2-9 恋人ごっこ、其の2

11月28日、金曜日、午前11時。

 今日も私は佐野さんの病室を訪れていた。

「こんにちは、佐野さん」

「茉莉啞ちゃん、会えて嬉しいよ」

「そんなに喜んでもらえるなんて、こちらこそ嬉しいです!」

「でも、色々と世話を焼いてくれるけど負担になるなら大丈夫だよ」

「そんな事ないですよ。私たちの間柄ですし佐野さんの回復を願ってますよ!」

 また他愛のない雑談をして帰る。

 動けるようになって退院したらどこへ行こうやここへ行こうなど、正直くだらないことを並べたてその気にさせるのが私の目的だった。

 地道な行動で信頼を得ていく事に決めた以上、やるしかなかったのだ。


 12月5日、金曜日

 佐野さんの骨折の具合がだいぶ良くなり、今日からリハビリするとのことだった。

 予定より少々、治りは早いみたいであった。

 私は献身的にサポートする。時々、照れたような表情を見せる時がある。

 非常に不快で憎たらしいが、私は気にしない事にした。

 

 12月24日、水曜日

 世間ではクリスマスイブというイベントをしている。

 この時期になると町中が賑わいだす。カップルも多くなる。

 今の私には少し鬱陶しい頃合いだが、おかげでというべきかテリアは非常に混雑していた。

 今日は朝から晩までひっきりなしにお客さんが来た。

 いつもよりもカップルが多かった。絵里さんが時々、事務所で不機嫌そうにしていた。


 12月25日、木曜日

 今日はクリスマス本番だ。今日も朝からフル稼働で店をみんなで回していたが、建前で佐野さんの元へ行こうと決めていたので、店長さんに相談して夕方5時に上がらせてもらえる許可が降りた。

「茉莉花ちゃん、デートでも行くの?」

「い、いえ、そんなんじゃないんですけど、どうしても用事があって。忙しい時にすいません」

「大丈夫よ、行ってらっしゃい。帰りは人も多いと思うから気をつけてね」

「ありがとうございます」

 私はちっとも浮かばない表情で帰宅し、また私は違う私へと姿を変える。


 手土産に店のケーキを持ち佐野さんの元へと駆けつけた。

 すると中から話し声がする。聞いたことのある声がした気がしたが、私はケーキだけでも置いて帰ろうと思い部屋をノックした。

「どうぞ」

「失礼します」

 私は驚いた。そこにいたのは里見と先輩方たちだった。

「みんな、紹介するよ。友達の茉莉啞ちゃんだ」

 佐野さんはみんなに私を紹介した。誰1人として私があの篠宮茉莉花だとは気づいていない様子であった。

「どうも、こんにちは。氷上茉莉啞です。これだけお持ちしました」

「これは、ケーキ?ありがとう」

「いえいえ、皆さんで楽しんでいただければと思います。また来ますね」

「ごめんね、ありがとう」

 私はケーキだけ置いて帰った。彼女というか微妙だが一応、付き合っているような設定の彼女を差し置いて友達を呼んでいる神経が少し理解に苦しむが帰る事にした。

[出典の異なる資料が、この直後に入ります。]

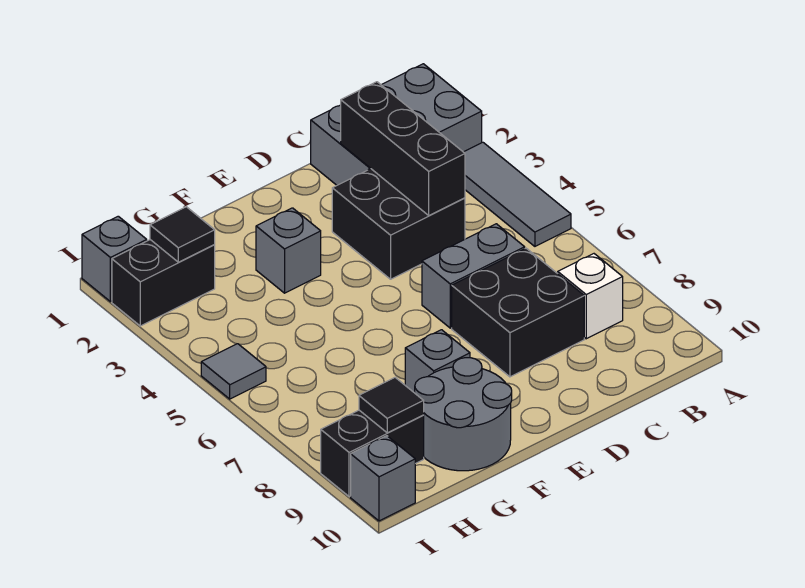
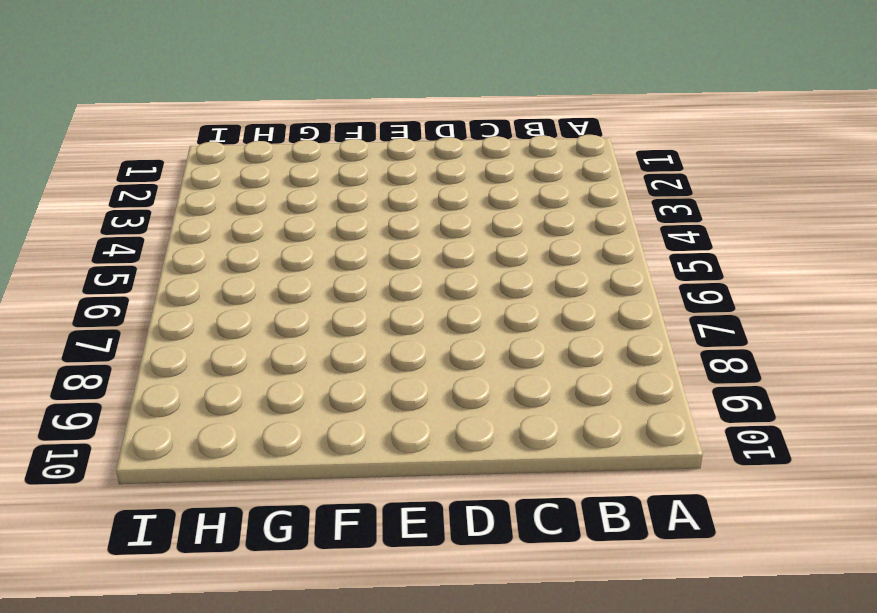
none -> grey brick A1:C2 level 1
none -> grey tile A3:A5 level 1
none -> white brick B8 level 1

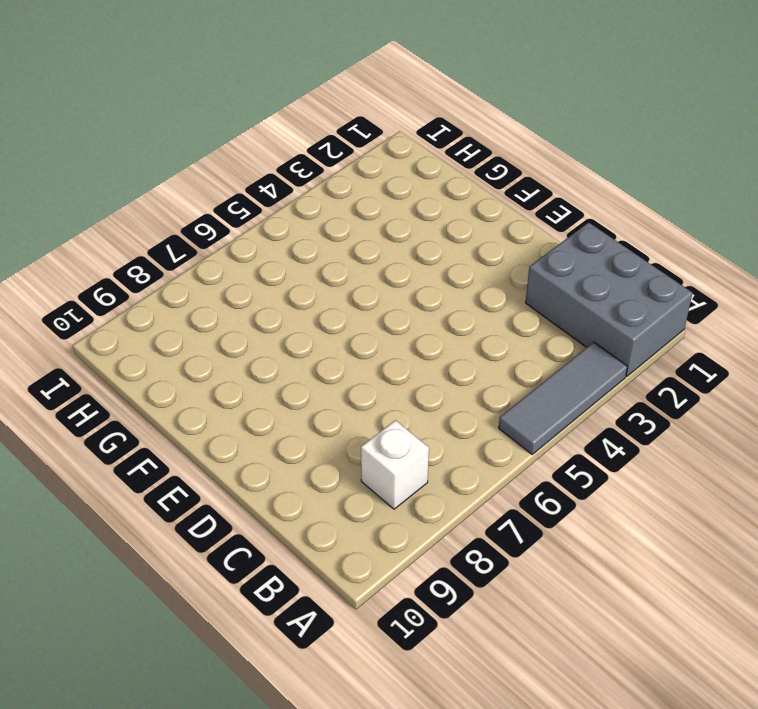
none -> black brick C3:D4 level 1
none -> grey brick C6:D6 level 1
none -> black brick C7:D8 level 1

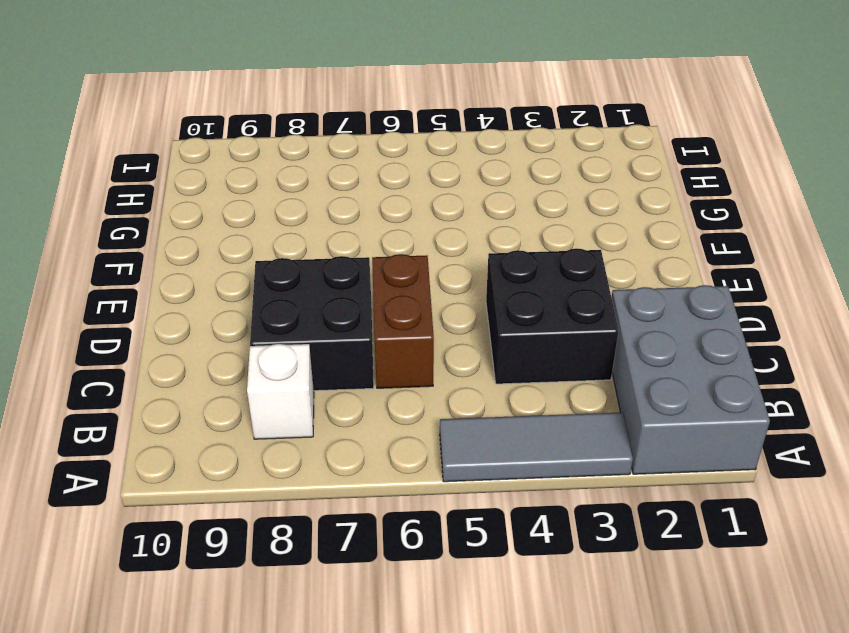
brown brick C6:D6 level 1 -> grey brick C6:D6 level 1
none -> grey brick F3 level 1
none -> grey brick F8 level 1
none -> grey round brick F9:G10 level 1

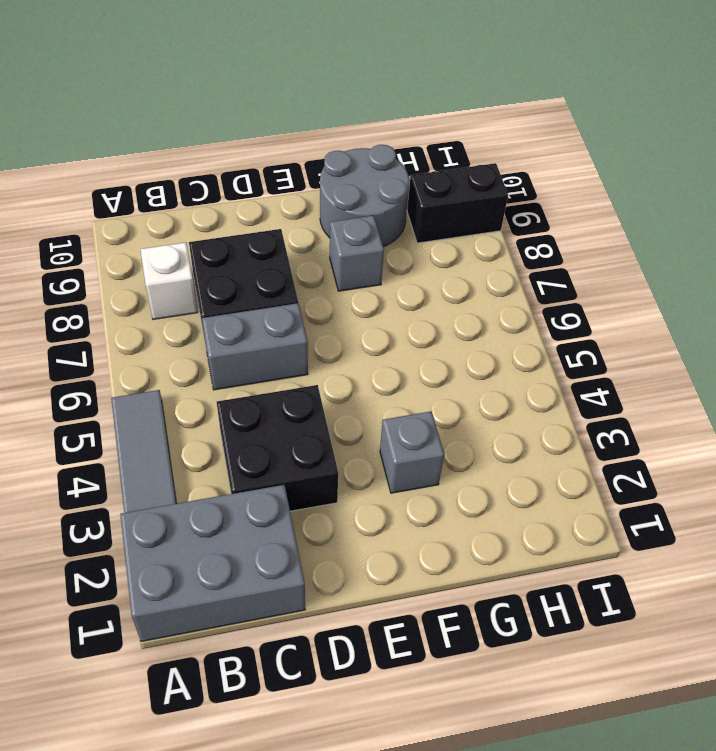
none -> black brick H2:I2 level 1
none -> grey brick I1 level 1
none -> grey tile I5 level 1

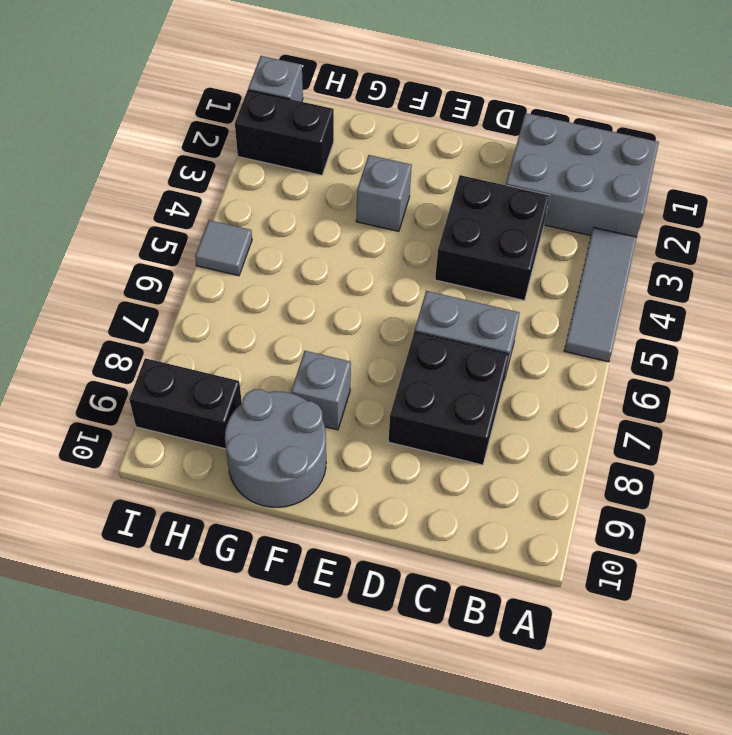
none -> white brick B8 level 1
none -> grey brick I10 level 1
none -> black brick C2:C4 level 2

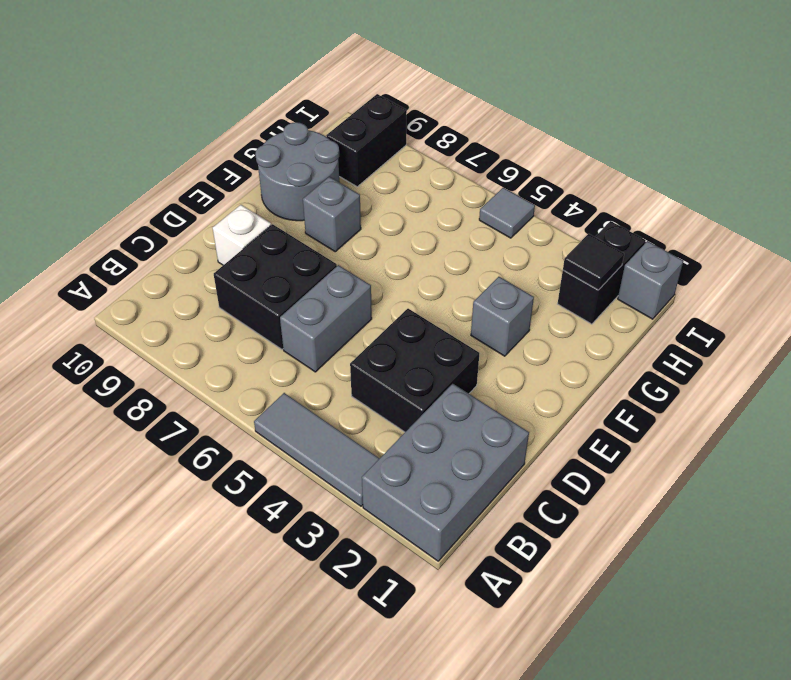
white brick D9 level 1 -> white brick B8 level 1
none -> grey brick I10 level 1
none -> black brick C2:C4 level 2
none -> black tile H9 level 2

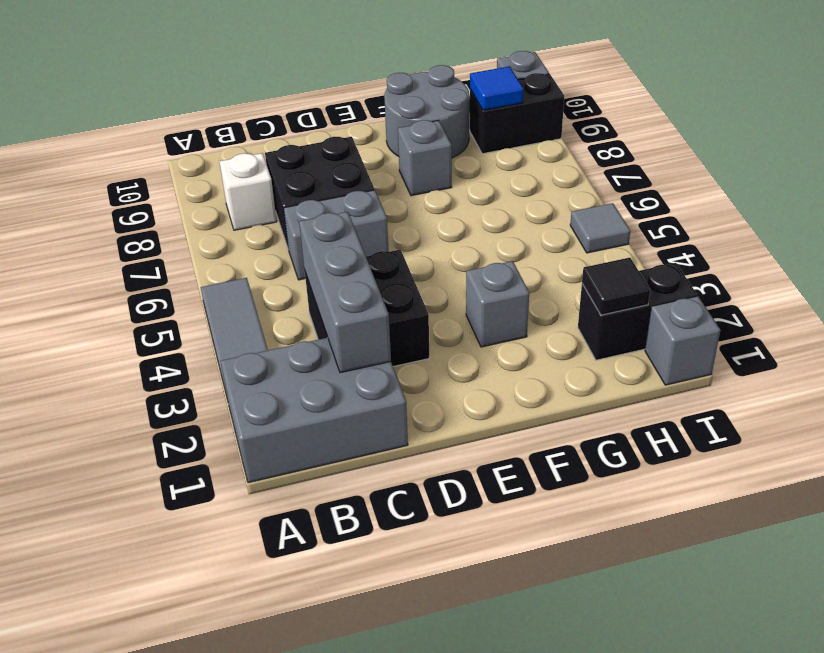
grey brick C2:C4 level 2 -> black brick C2:C4 level 2
blue tile H9 level 2 -> black tile H9 level 2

 里見にも悟られるわけにはいかないし、あれから連絡すらしていない。

 幸いなことに気づいていないようだったので安心した。


ー新宿某所、奥井雅道の事務所ー

 午後10時、絵里は残り物のケーキを持って勝己のところへと差し入れに来ていた。

「絵里ちゃん、クリスマスにケーキを届けてくれるなんて、女神かな」

「寂しいあんたに差し入れよ」

「そんな悪いね。せっかくのクリスマスだっていうのに」

「別にいいわよ。バイトの帰りだし」

「何か予定はなかったのかな?」

「はあ、ないわよ。バイトあったし」

「そうなのか、君もこっち側なのかな?」

「どっち側なのか知らないけど、一緒にしないでくれるかしら」

「そう寂しいこと言うなよ」

「別に寂しくないから、この部屋寒いしあんたも夜更かししないで寝なさいよ」

「わざわざ、ご丁寧にどうも」

「それじゃ、私は疲れたから帰るから」

 冬の張り詰めた空気の中、絵里はケーキだけ置いて立ち去った

「一緒には無理か、まあ1人でも美味しいからいいか」

 勝己はコーヒーを入れ、絵里の持ってきたショートケーキをそのまま掴み頬張った。

 甘い生クリームが口の中に広がる。そこに出入れたてのコーヒーを流し込んだ。少々、火傷しそうではあったけど、なんだかノスタルジーを感じていた。

 3年ほど前までは勝己にも恋人がいた。その時の事を反射的に少し思い出していた。